NO‐Enhanced Sonodynamic Nanovesicles with Co‐Stimulatory Molecule Self‐Presentation for Multidimensional Tumor Immunotherapy

Synergistically improving T cell responsiveness represents a promising therapeutic strategy for tumors; however, current treatments struggle to fully activate cancer‐immunity cascade. We propose a novel gas‐assisted sonosensitizer‐loaded biomimetic nanoplatform, triggering ultrasonic‐sensitive tumor immunogenic cell death (ICD) and cascading immune activation. Upon ultrasound stimulation, the nanocore liberates ROS and NO, generating highly toxic peroxynitrite (ONOO‐) in situ.
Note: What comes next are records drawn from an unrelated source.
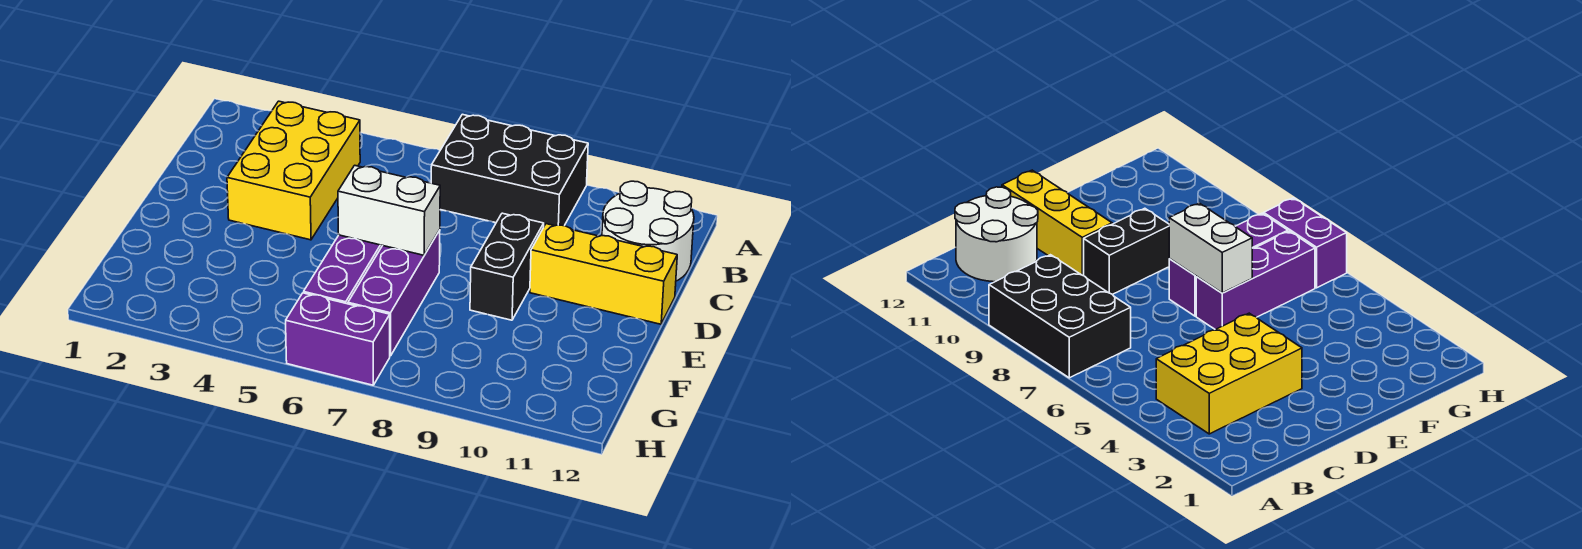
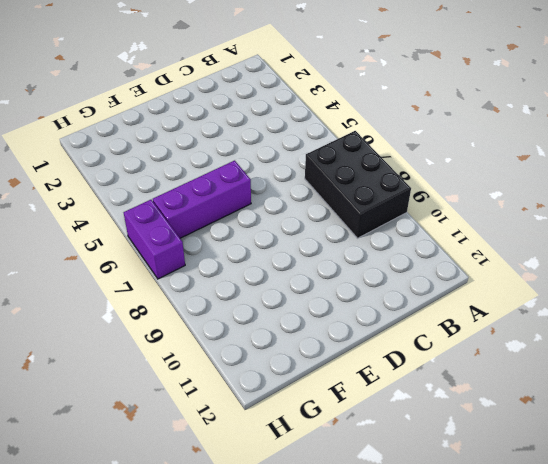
none -> yellow brick B3:D4 level 1
none -> white round brick B11:C12 level 1

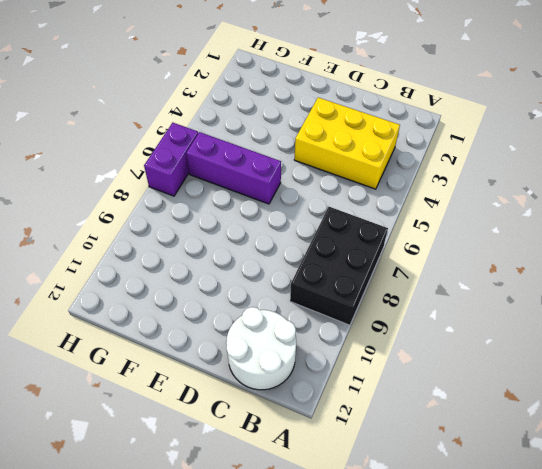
none -> black brick D9:E9 level 1
none -> yellow brick D10:D12 level 1

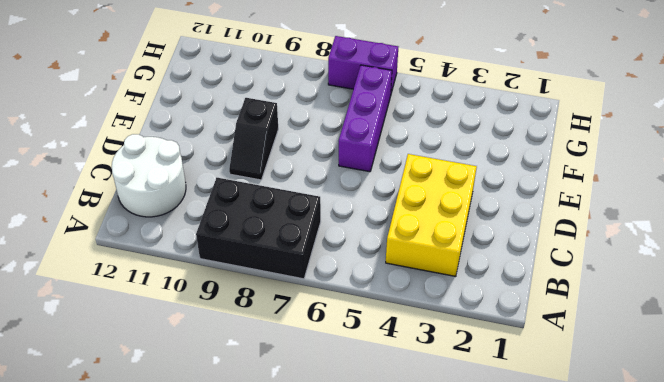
black slope D9:E9 level 1 top E -> black brick D9:E9 level 1
none -> yellow brick D10:D12 level 1
none -> purple brick E7:G7 level 1

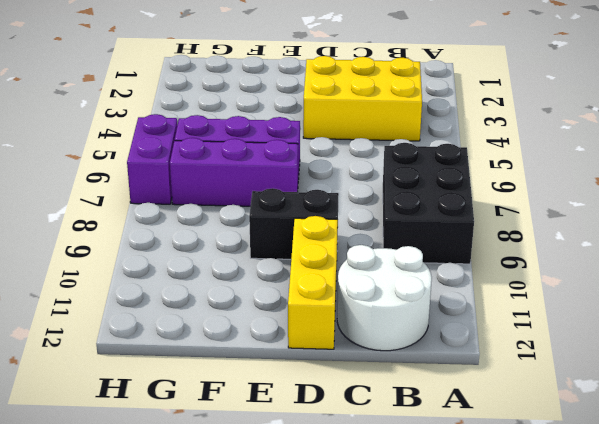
none -> white brick E6:E7 level 2

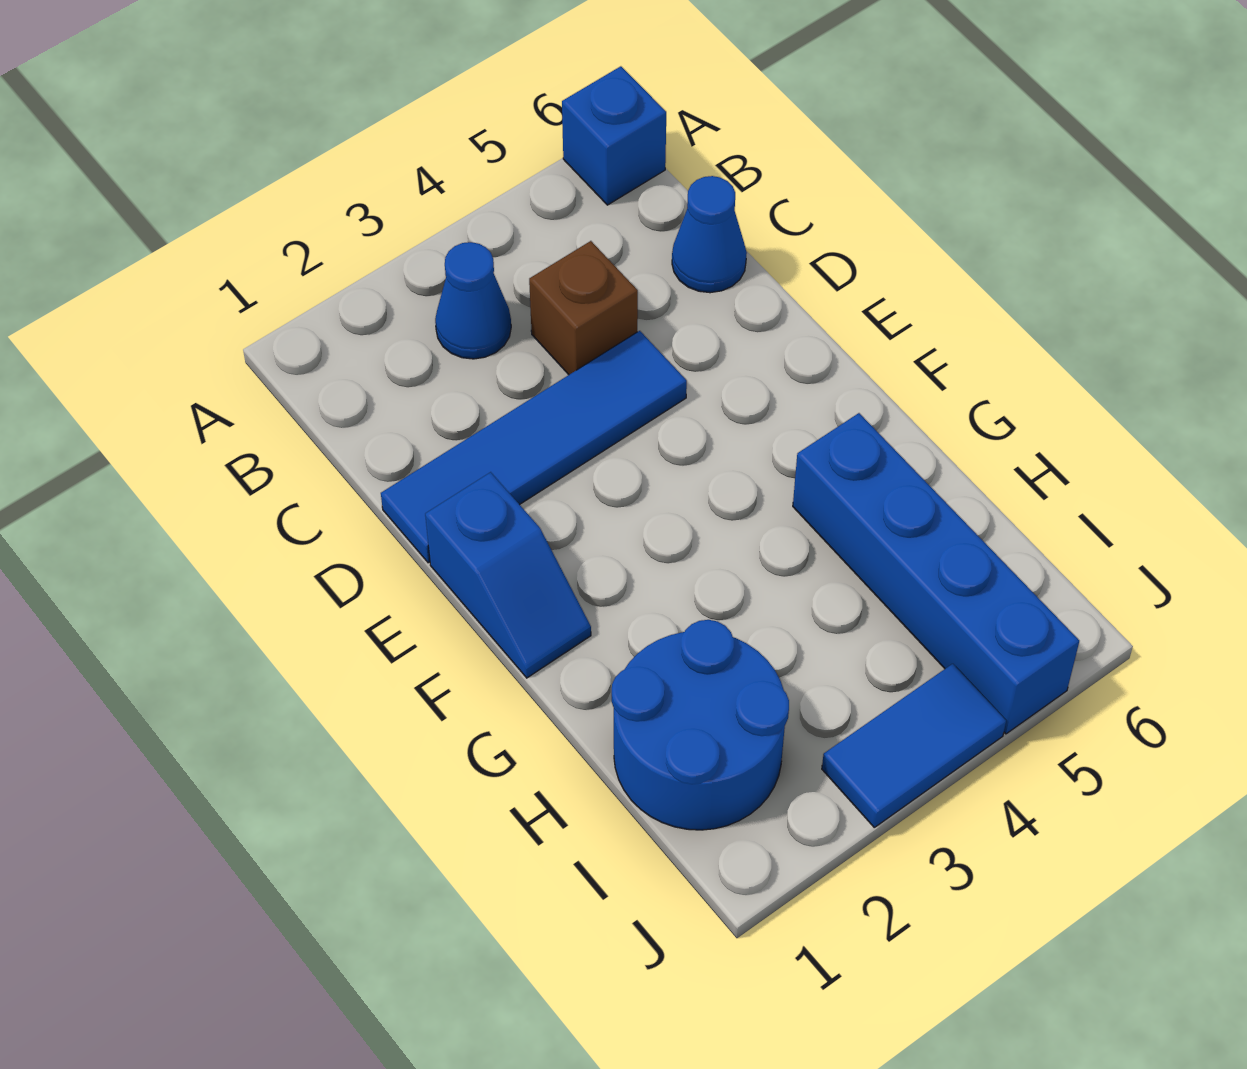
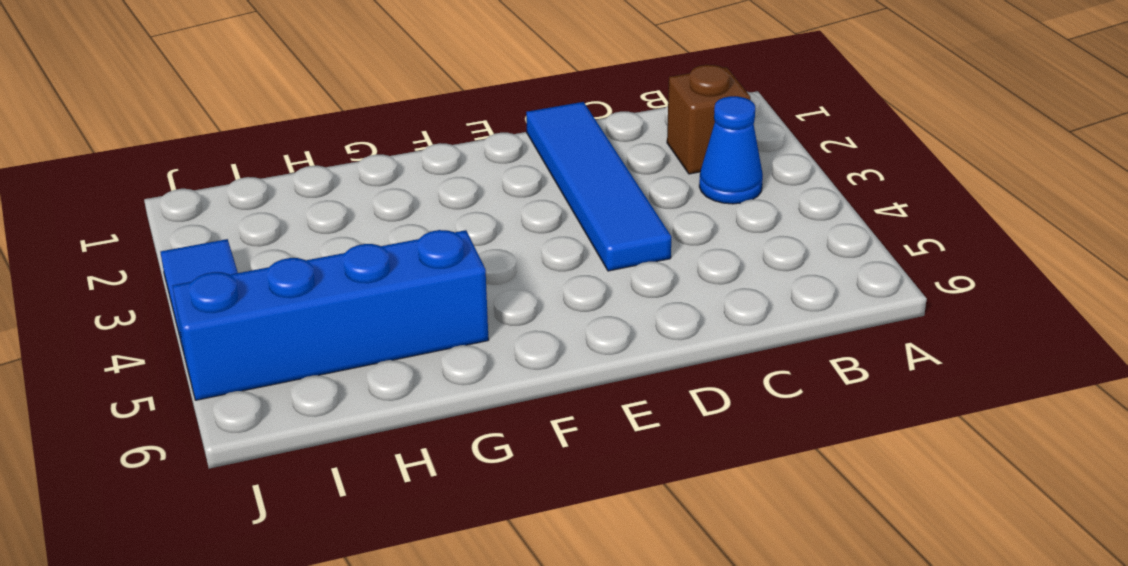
brown brick B2 level 1 -> brown brick C4 level 1
none -> blue brick A6 level 1
none -> blue cone C6 level 1

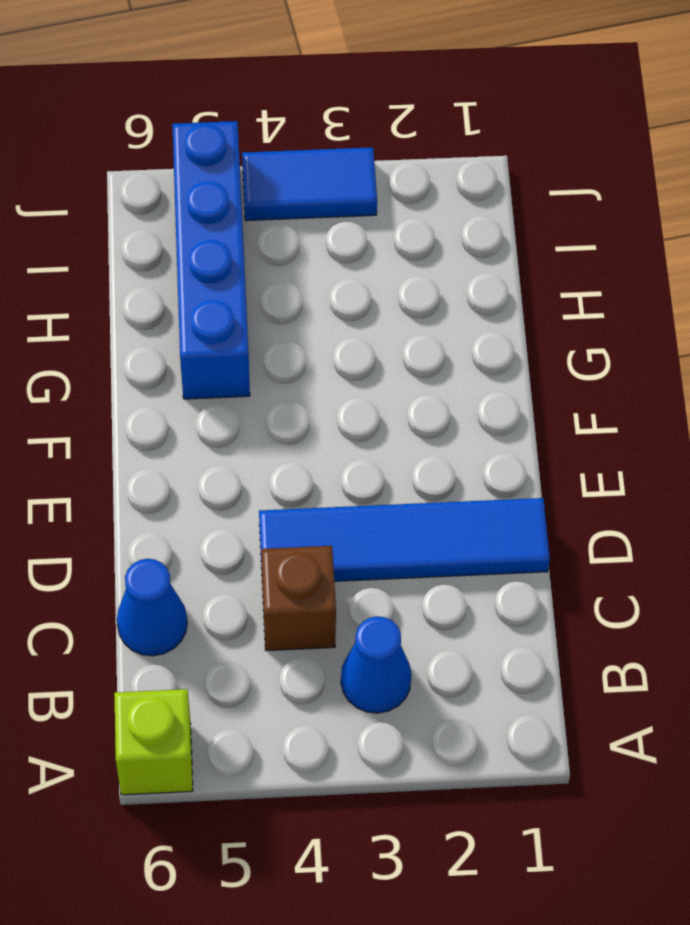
lime brick A6 level 1 -> blue brick A6 level 1
none -> blue slope E1:F1 level 1 top E
none -> blue round brick H1:I2 level 1

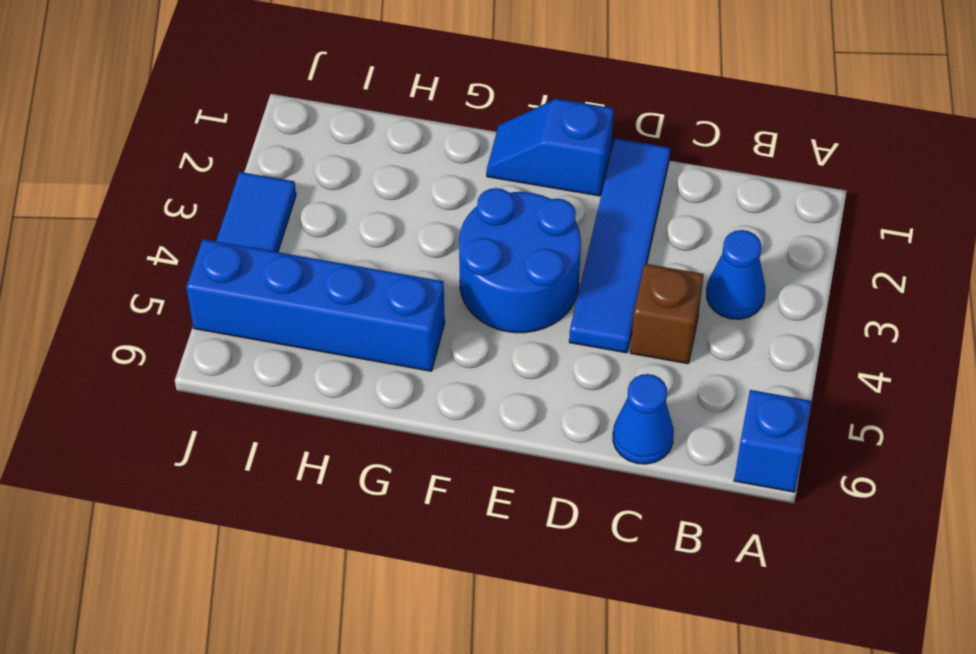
blue round brick E3:F4 level 1 -> blue round brick H1:I2 level 1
The ONOO‐ then orchestrated several intracellular events, including protein S‐nitrosylation, endoplasmic reticulum stress, Ca2+ dyshomeostasis‐mediated mitochondrial dysfunction, and ICD‐enhanced immune cell recruitment. Furthermore, the biomimetic artificial dendritic cell (DC) membranes, from genetically engineered tumor cells, simultaneously present peptide‐major histocompatibility complex class I (pMHC‐I) and CD86, enabling homologous tumor targeting but also mimicking the antigen presentation and costimulatory signaling of DCs to directly activate infiltrating T lymphocytes. In multiple murine models, this nanovaccine demonstrated remarkable therapeutic efficacy, including tumor suppression, long‐lasting antitumor immunity, and tumor metastasis inhibition. The ultrasound‐responsive nanoDCs offer a promising paradigm for multifaceted immune boosters to address the challenges of immune tolerance and suboptimal patient response.